Review: Two From Camper Van Beethoven and Omnivore Recordings

February 11, 2014 By Joe Marchese Leave a Comment

Camper - Our BelovedAnd this here's a government experiment and we're driving like Hell
To give some cowboys some acid and to stay in motels
We're going to eat up some wide open spaces like it was a cruise on the Nile
Take the hands off the clock, we're going to be here a while

- Camper Van Beethoven, “Eye of Fatima (Pt. 1)”

You can take the band out of the underground, but you can’t take the underground out of the band.  California’s Camper Van Beethoven had been making its brand of “surrealist, absurdist folk” for roughly five years before garnering a major-label contract courtesy of Virgin Records in 1988.  Typically, many wondered if the result would be a watered-down version of what made the band successful in the first place.  But upon the release of Our Beloved Revolutionary Sweetheart, the words “sell out” were unlikely to cross the lips of all but the most cynical fans.  Both that landmark release and its 1989 follow-up Key Lime Pie have just been reissued by Omnivore Recordings in splendidly remastered, generously expanded deluxe editions.  These two packed reissues are manna for longtime fans and solid introductions for those who aren’t familiar with the CVB ouevre.
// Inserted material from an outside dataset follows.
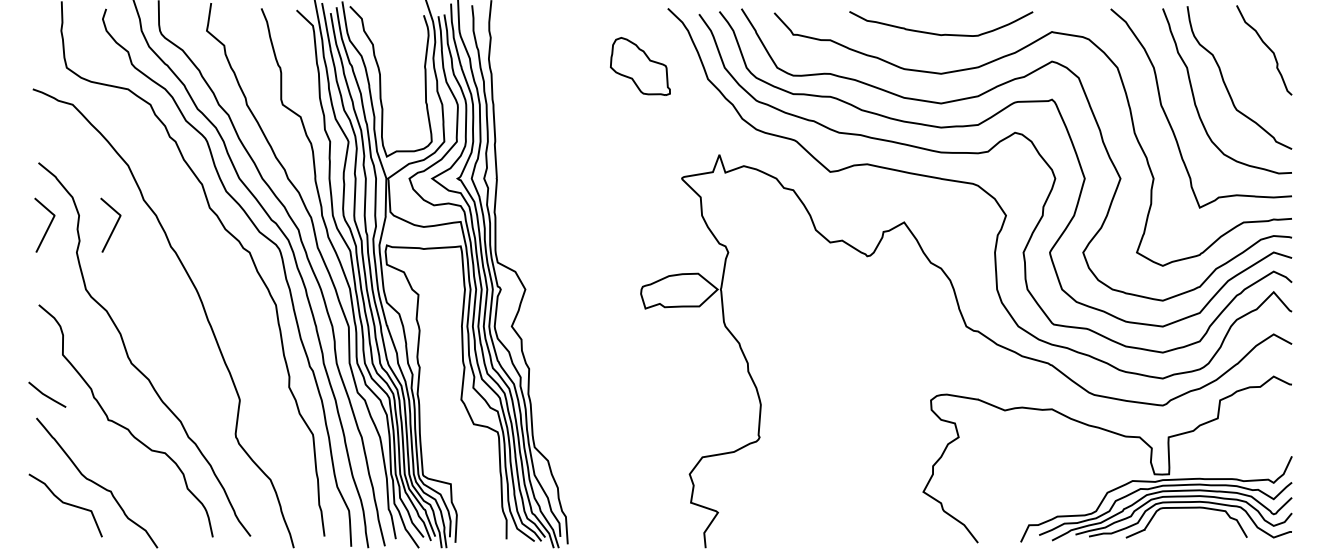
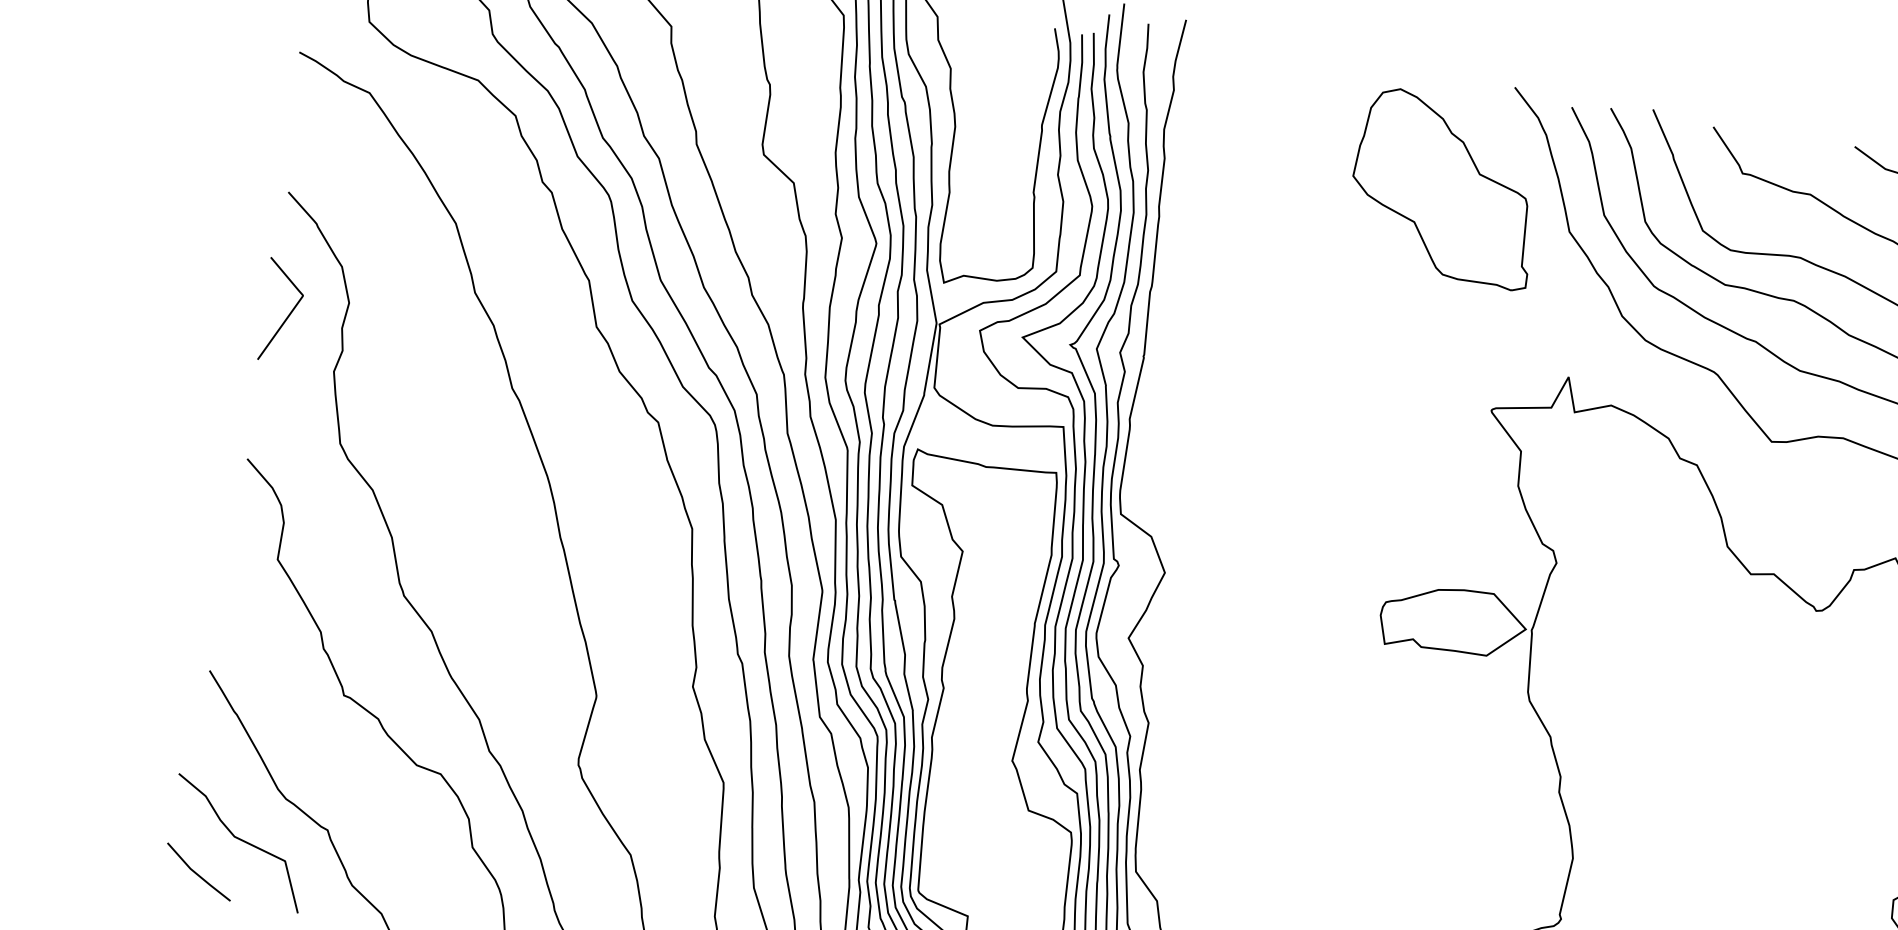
part: (640, 66) -> (1446, 188), size x1.67
curve: (114, 225) -> (412, 331), removed
line: (46, 394) -> (197, 871), moved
From D.I.Y. to the House That Richard Branson Built, Camper Van Beethoven maintained a core of musical integrity.  The five-piece group behind Our Beloved Revolutionary Sweetheart (Omnivore OVCD-69) – bassist Victor Krummenacher, guitarist Greg Lisher, guitarist/vocalist David Lowery, drummer Chris Pedersen and strings/keys man Jonathan Segel – imbued the album with a joyfully schizophrenic tone and the defiantly “alternative” sound of Segel’s fiddle.
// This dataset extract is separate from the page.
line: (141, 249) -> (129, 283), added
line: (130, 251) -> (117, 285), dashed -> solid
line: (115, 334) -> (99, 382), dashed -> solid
“How can I believe that everything in this world is going to be fine? /How can I believe that everything in this world has its place and time?,” Lowery asks on “She Divines Water.”  The false rhyme notwithstanding, it’s an arresting opening couplet, and certainly reflected the questions of many listening in the year that George H.W. Bush seemed poised to continue the Reagan Era.  Although there’s an anything-goes sense of possibility that permeates the album, there’s also an undercurrent of darkness.  The mordant “tribute” to titular “revolutionary sweetheart” Patty Hearst and the cult of celebrity, “Tania,” is wryly humorous: “How I long for the days when you came to liberate us from boredom/From driving around/From the hours between five and seven in the evening...”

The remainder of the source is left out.